The cost of transmission for new generation has become a more salient issue. The CAISO found that distributed generation (DG) had displaced $2.6 billion in transmission investment by 2018. The value of displacing transmission requirements can be determined from the utilities’ filings with FERC and the accounting for new power plant capacity. Using similar methodologies for calculating this cost in California and Kentucky, the incremental cost in both independent system operators (ISO) is $37 per megawatt-hour or 3.7 cents per kilowatt-hour in both areas. This added cost about doubles the cost of utility-scale renewables compared to distributed generation.
When solar rooftop displaces utility generation, particularly during peak load periods, it also displaces the associated transmission that interconnects the plant and transmits that power to the local grid. And because power plants compete with each other for space on the transmission grid, the reduction in bulk power generation opens up that grid to send power from other plants to other customers.

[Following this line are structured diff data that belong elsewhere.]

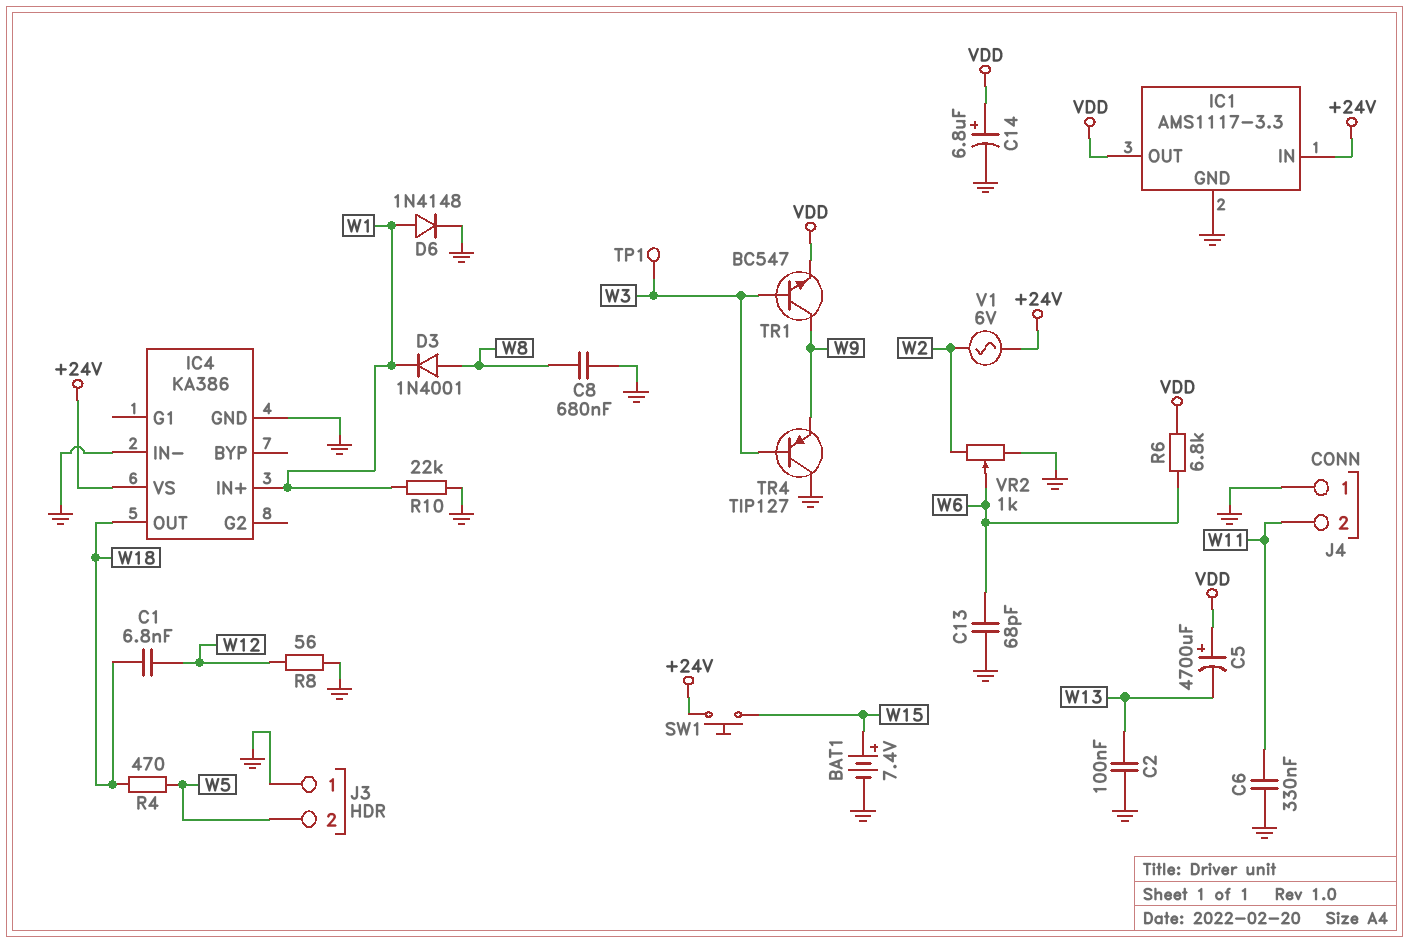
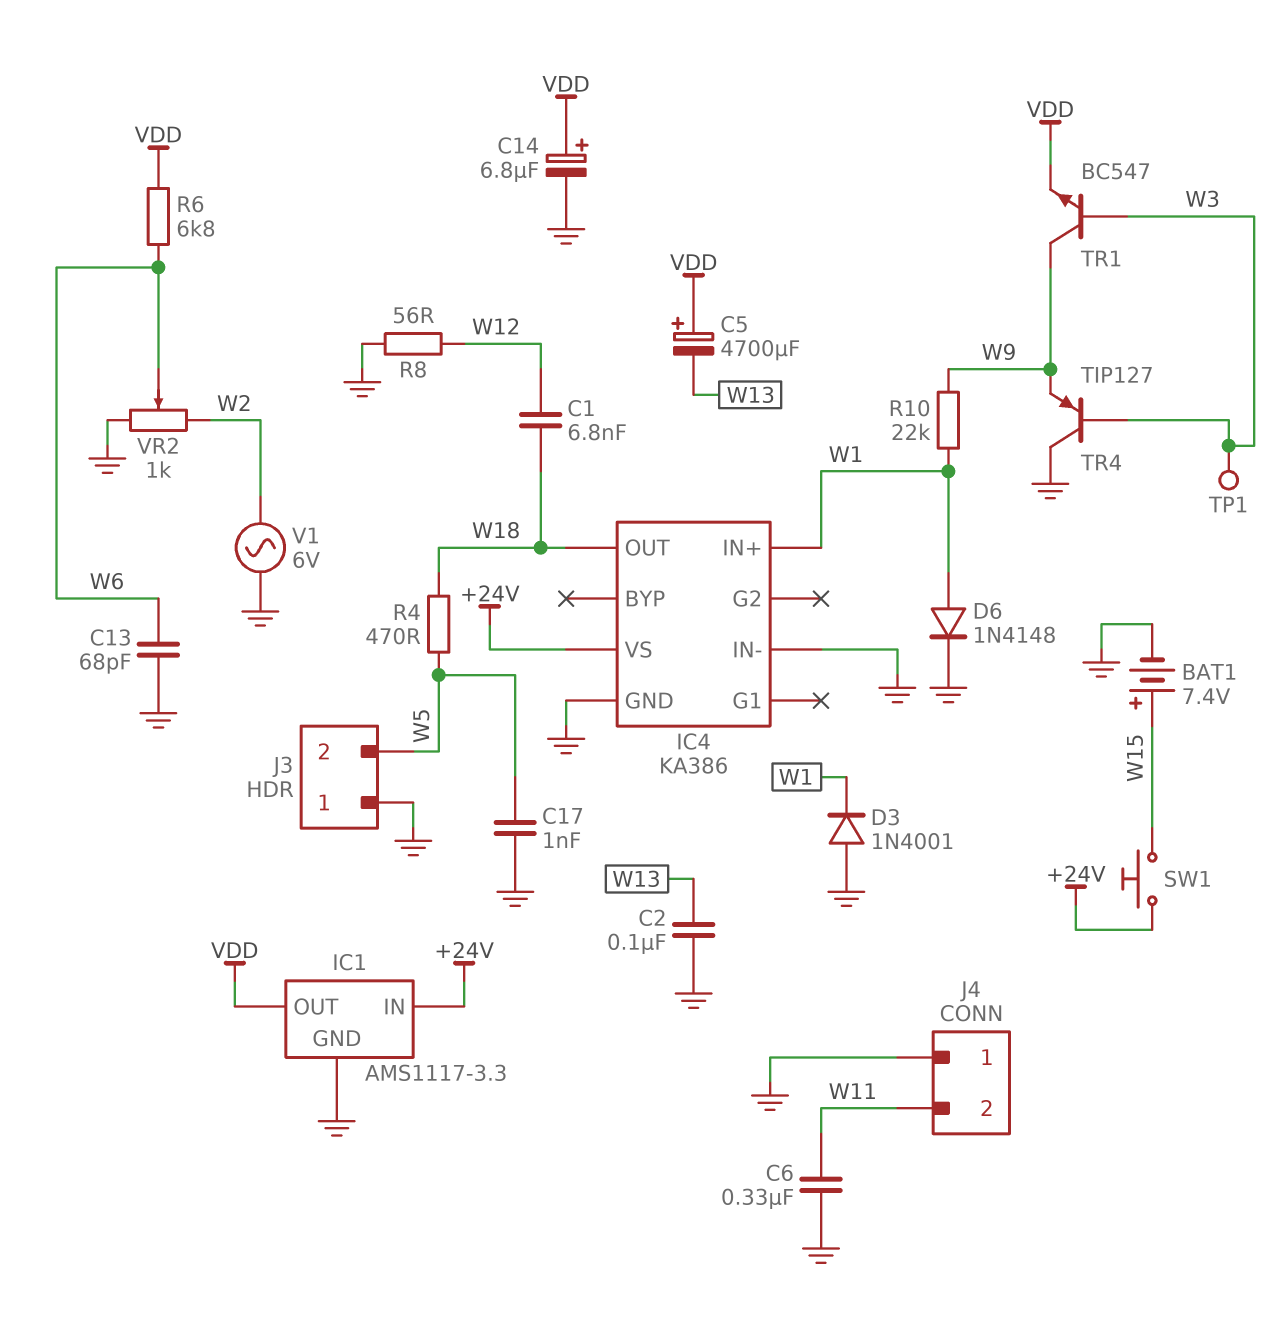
C8: 680nF (GND, W8) -> none
C17: none -> 1nF (GND, W5)
D3: diode 1N4001 (A W8, K W1) -> diode 1N4001 (A GND, K W1)
R10: 22k (GND, W1) -> 22k (W1, W9)
V1: AC 6V (+24V, W2) -> AC 6V (GND, W2)

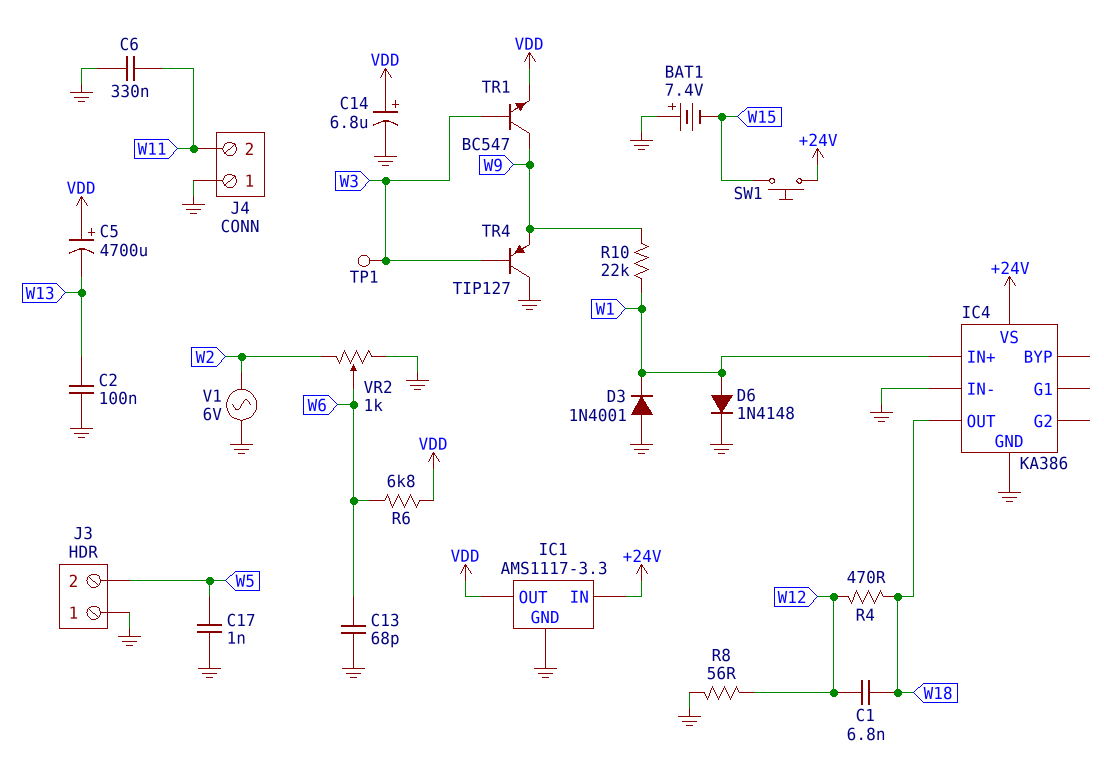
BAT1: 7.4V (plus W15, minus GND) -> 7.4V (plus GND, minus W15)
R4: 470 (W5, W18) -> 470 (W12, W18)

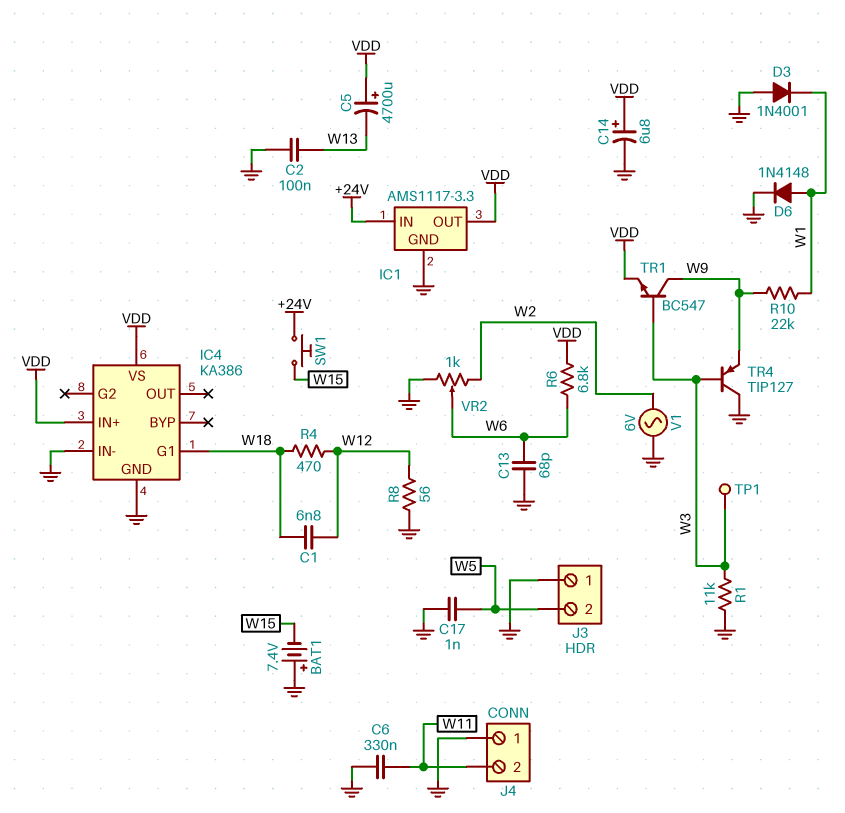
IC4 pin G1: none -> W18
IC4 pin IN+: W1 -> VDD
IC4 pin OUT: W18 -> none
IC4 pin VS: +24V -> VDD
R1: none -> 11k (GND, W3)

The incremental cost of new transmission is determined by the installation of new generation capacity as transmission delivers power to substations before it is then distributed to customers. This incremental cost represents the long-term value of displaced transmission. This amount should be used to calculate the net benefits for net energy metered (NEM) customers who avoid the need for additional transmission investment by providing local resources rather than remote bulk generation when setting rates for rooftop solar in the NEM tariff.

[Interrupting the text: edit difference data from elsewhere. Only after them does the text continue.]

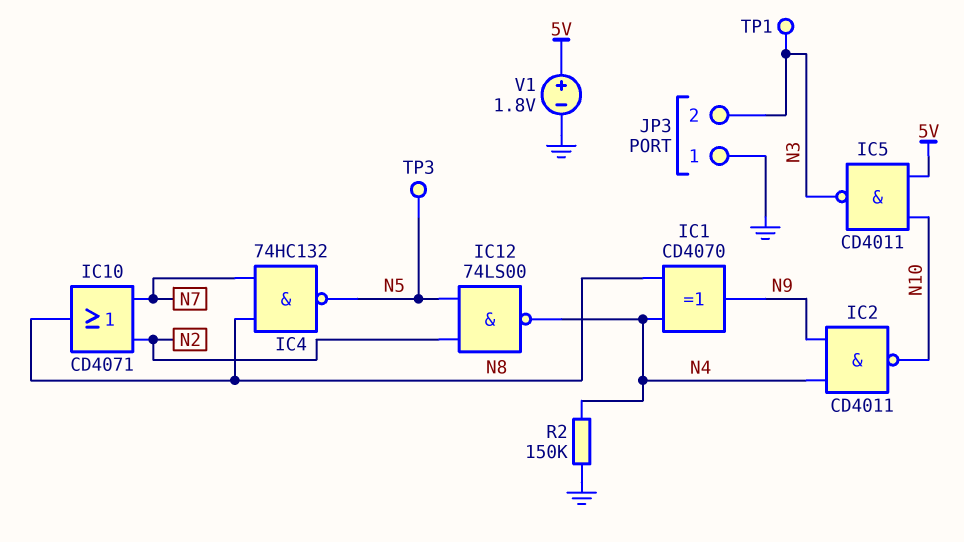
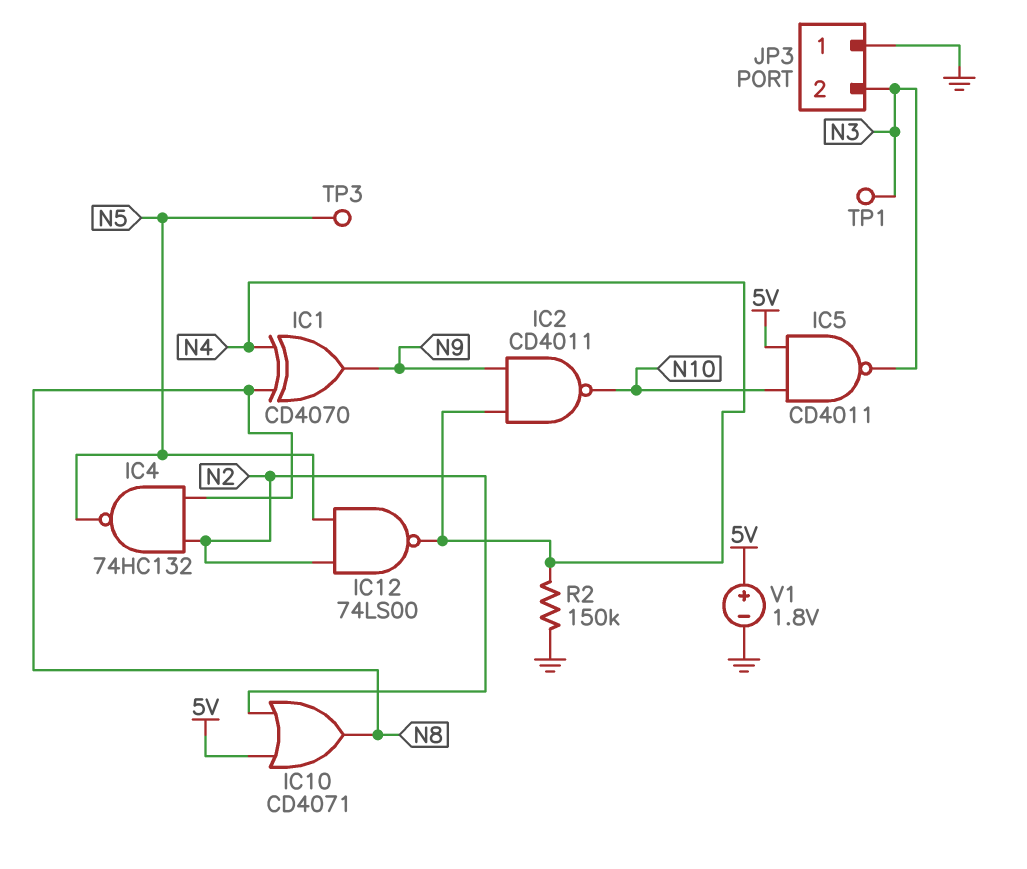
IC4: NAND 74HC132 (in N7, in N8, out N5) -> NAND 74HC132 (in N2, in N8, out N5)
IC10: OR CD4071 (in N2, in N7, out N8) -> OR CD4071 (in 5V, in N2, out N8)

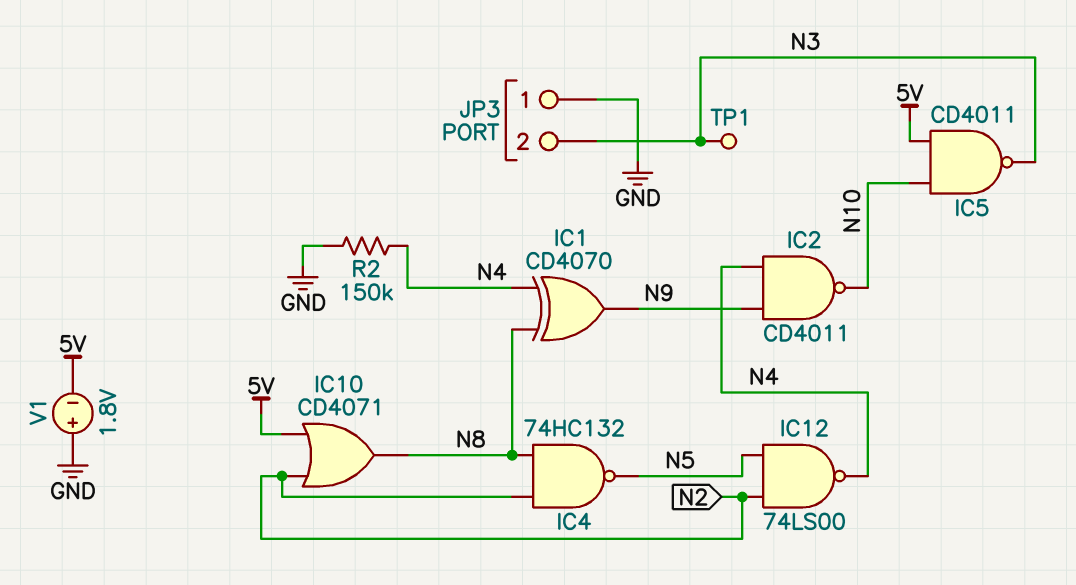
TP3: test point (N5) -> none
V1: 1.8V (plus 5V, minus GND) -> 1.8V (plus GND, minus 5V)

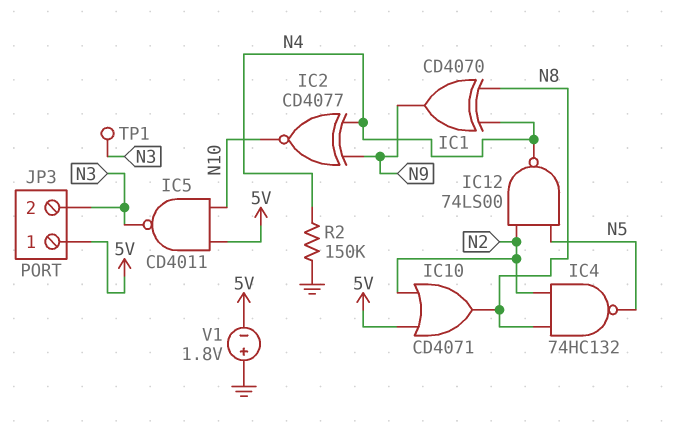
IC2: NAND CD4011 (in N4, in N9, out N10) -> XNOR CD4077 (in N4, in N9, out N10)
JP3 pin 1: GND -> 5V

- In California, transmission investment additions were collected from the FERC Form 1 filings for 2017 to 2020 for PG&E, SCE and SDG&E. The Wholesale Base Total Revenue Requirements submitted to FERC were collected for the three utilities for the same period. The average fixed charge rate for the Wholesale Base Total Revenue Requirements was 12.1% over that year. That fixed charge rate is applied to the average of the transmission additions to determine the average incremental revenue requirements for new transmission for the period. The plant capacity installed in California for 2017 to 2020 is calculated from the California Energy Commission’s “Annual Generation – Plant Unit”. (This metric is conservative because (1) it includes the entire state while CAISO serves only 80% of the state’s load and the three utilities serve a subset of that, and (2) the list of “new” plants includes a number of repowered natural gas plants at sites with already existing transmission. A more refined analysis would find an even higher incremental transmission cost.)
Based on this analysis, the appropriate marginal transmission cost is $171.17 per kilowatt-year. Applying the average CAISO load factor of 52%, the marginal cost equals $37.54 per megawatt-hour.
- In Kentucky, Kentucky Power is owned by American Electric Power (AEP) which operates in the PJM ISO. PJM has a market in financial transmission rights (FTR) that values relieving the congestion on the grid in the short term. AEP files network service rates each year with PJM and FERC. The rate more than doubled over 2018 to 2021 at average annual increase of 26%.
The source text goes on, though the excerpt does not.